陥落が時間の問題とも言われる、ウクライナ東部の要衝・マリウポリ。市内の製鉄所では、化学兵器が使われたかもしれないとの情報もあり、欧米メディアのインタビューに応じた市長は、「街の通りには、遺体がじゅうたんのように敷き詰められている。死者は恐ろしい数で、1万人以上だ。残念ながら、2万人以上かもしれない」と、その惨状を訴えた。
ロシア軍による、ウクライナ東部での民間人虐殺が続く中、ウクライナ・サッカー協会(UAF)が公式インスタグラムを更新。ロシア軍の卑劣な行為を痛烈に批判したのは5日のこと。
「UAFによれば、ロシアの個人間売買サイト『Avito』に、なんと民間人からロシア兵が略奪したウクライナ代表のジャージが、『ブロバルイ付近で戦利品として受け取った』とのコメント入りで、販売されていたというんです。2日にはウクライナ国防省情報総局が、ロシアの兵士がウクライナ住民の家に侵入し、家具などを物色。パソコンやテレビなどカネになりそうな物を持ち去り、ベラルーシで転売していると発表していますが、これが事実なら、完全な国際法違反。しかも、通常『戦利品』というのは戦闘で奪取した敵兵の武器を指すもの。SNS上には《お前らは盗んだものを戦利品と呼ぶのか!》《言葉もない!なんて卑劣な行為だ!》《怪物め!お前たちはマフィア以下の盗賊だ!》といった怒りのコメントが殺到しています」(軍事ジャーナリスト)
略奪品の販売はなにもネットだけではない。
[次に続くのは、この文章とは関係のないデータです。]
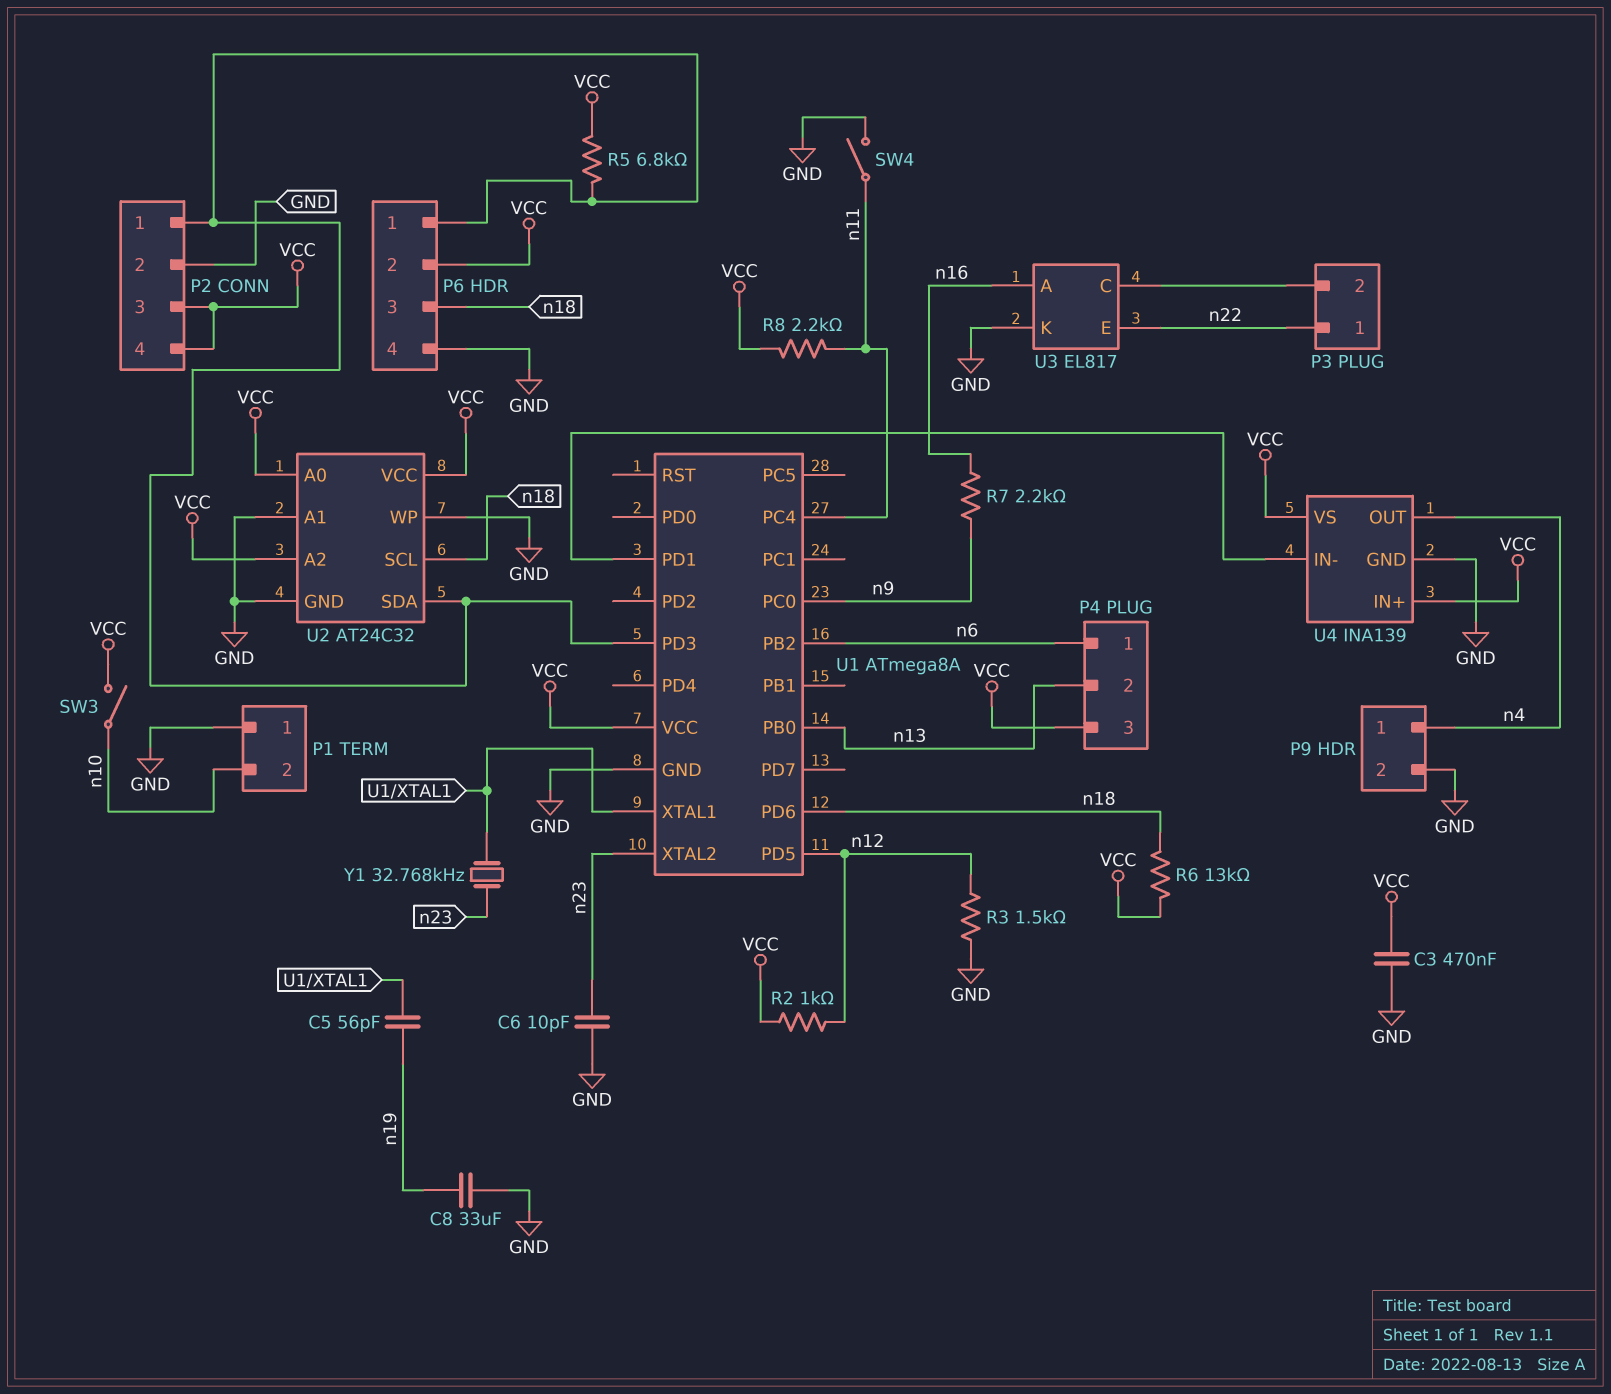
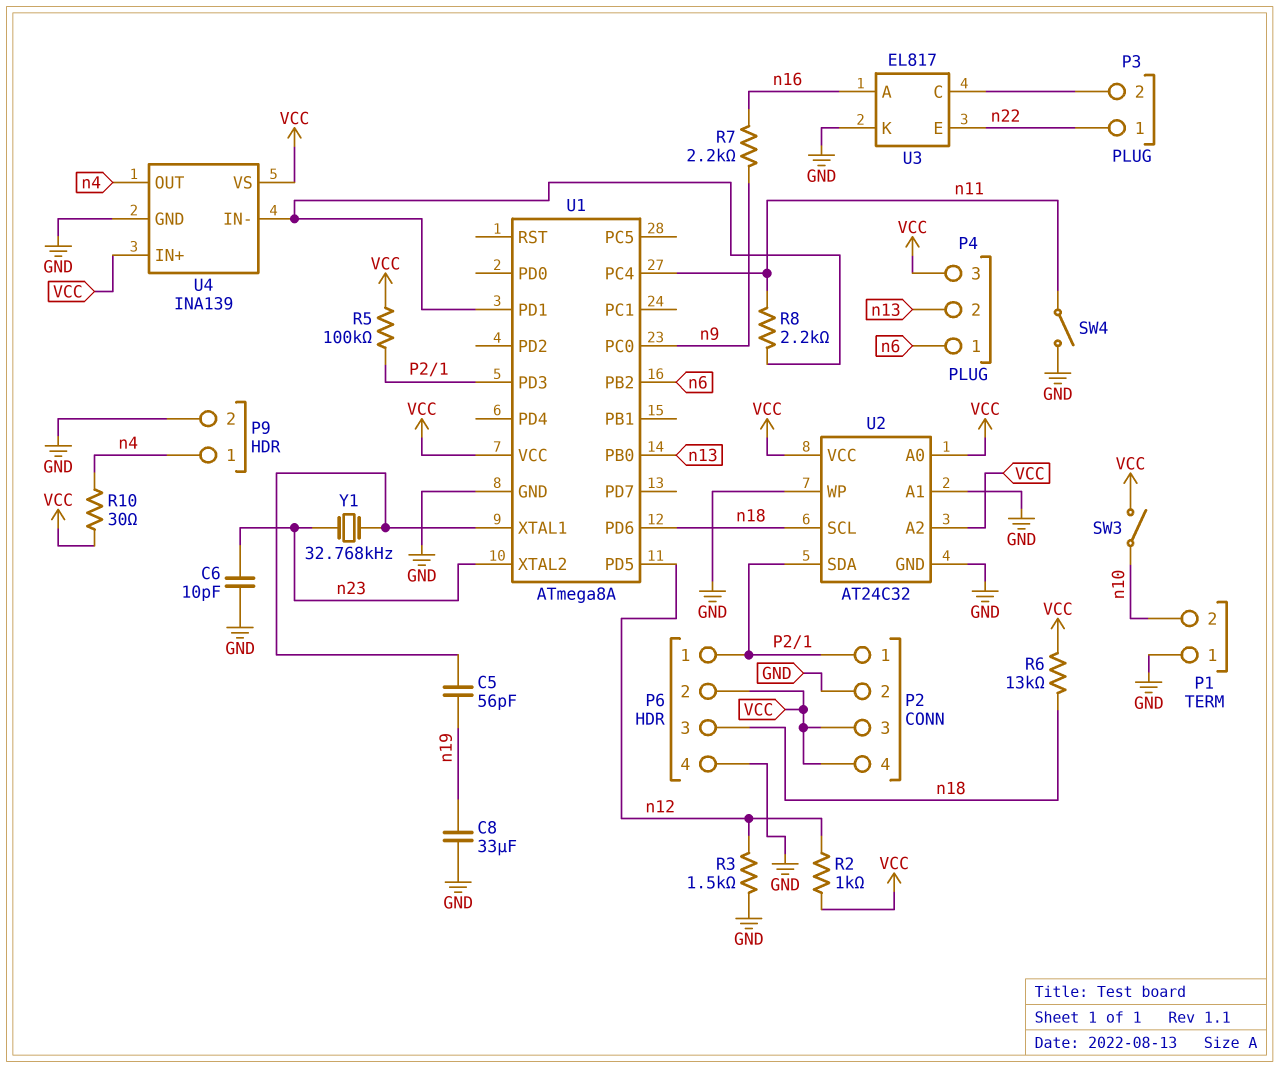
C3: 470nF (GND, VCC) -> none
R5: 6.8k (P2/1, VCC) -> 100k (P2/1, VCC)
R8: 2.2k (VCC, n11) -> 2.2k (U1/PD1, n11)
R10: none -> 30 (VCC, n4)

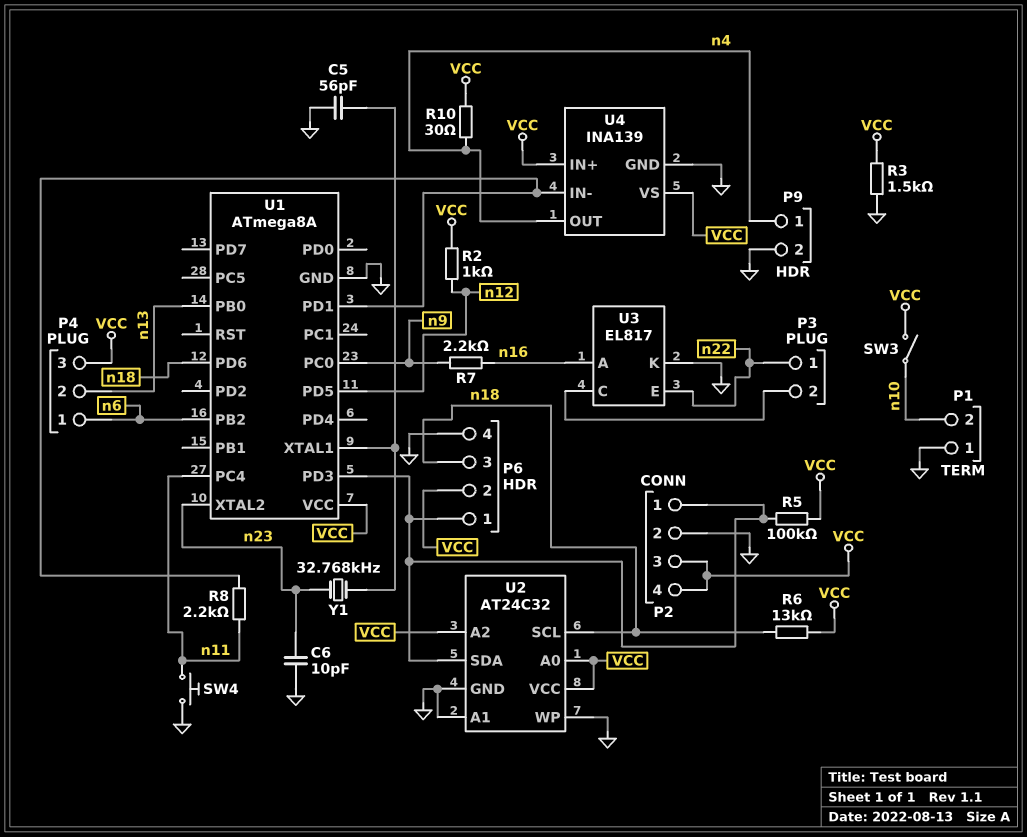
C5: 56pF (U1/XTAL1, n19) -> 56pF (GND, U1/XTAL1)
C8: 33uF (GND, n19) -> none
R3: 1.5k (GND, n12) -> 1.5k (GND, VCC)
SW4: switch (GND, n11) -> button (GND, n11)

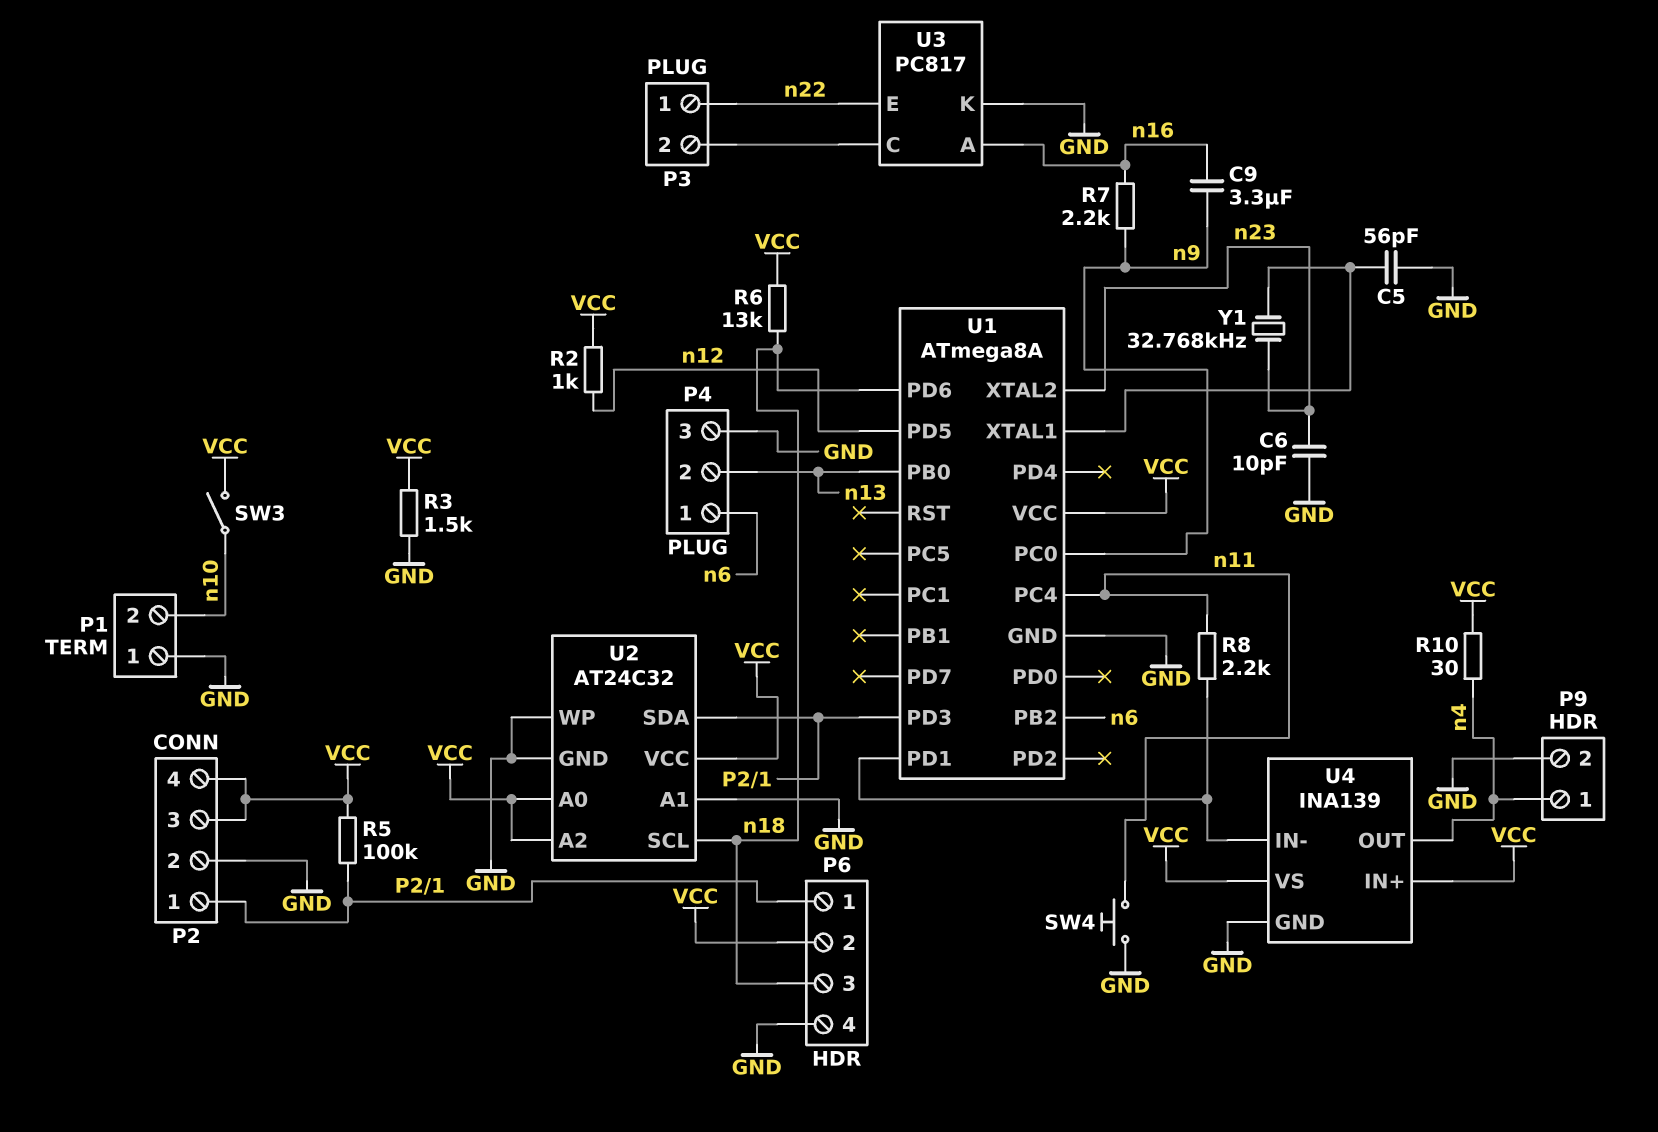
C9: none -> 3.3uF (n9, n16)
P4 pin 3: VCC -> GND
U3: EL817 -> PC817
ベラルーシ南部ナロヴリャの市場では、冷蔵庫や洗濯機などの家電製品から、車やバイク、さらには高価な美術品や宝石に至るまで、ありとあらゆるものが販売されているという。英紙タイムズは9日までに、ウクライナに侵攻したロシア軍兵士らが、市民の自宅や商店から略奪したとみられる品物を、隣国ベラルーシから母国へ発送手続きする様子を収めた映像を放映、世界に大きな衝撃を与えた。
「映像は3時間程度で、ベラルーシにあるロシアの宅配サービス会社の支店で、軍服姿のロシア兵ら10人以上が品物を包装し、発送する様子がすべて映っています。また、米ニューヨーク・タイムズの取材に対し、ブチャ在住の女性は『ロシア兵が家々を物色して、テレビやパソコンを戦車に積み込んで慌てて去った』と証言。さらに、米国メディア『ラジオ・フリー・ヨーロッパ』も、『彼らは、私たちに”戦利品”を売りつけようとしている』という、ベラルーシ南東部マズィルの住民の声を紹介していますので、略奪品を転売していることは間違いないでしょう。ロシア兵を強盗化させた原因は士気の低下ですが、その要因を作ったのが、軍上層部に対する現場兵士たちの不満でしょう。というのも、最前線で戦う兵士たちは食料も行き届かない中、わずかな報酬で毎日命を危険にさらしています。しかも、ウクライナ軍の予想外の反撃により、ロシア兵たちもいつ殺されるかわからない極限の精神状態にある。ところが、北朝鮮同様、特権階級の人間たちにとって天国とされるロシアでは、高官たちによる防衛費横領が日常的に行われ、彼らだけが私腹を肥やしている状態です。つまり、軍内のいびつな現状と極限の精神が、兵士たちのフラストレーションとなって現れ、彼らを盗賊化させたとも考えられます」(同)
ただ、だからといって、ロシア兵による鬼畜の所業が許されるはずはない。
ロシア軍撤退により、次々と明らかになってきた数々の残虐な行為。いまだ、キーウ周辺で繰り広げられた虐殺については、ウクライナによるデマだと主張し続けるプーチン政権に鉄槌が下される日は来るのだろうか。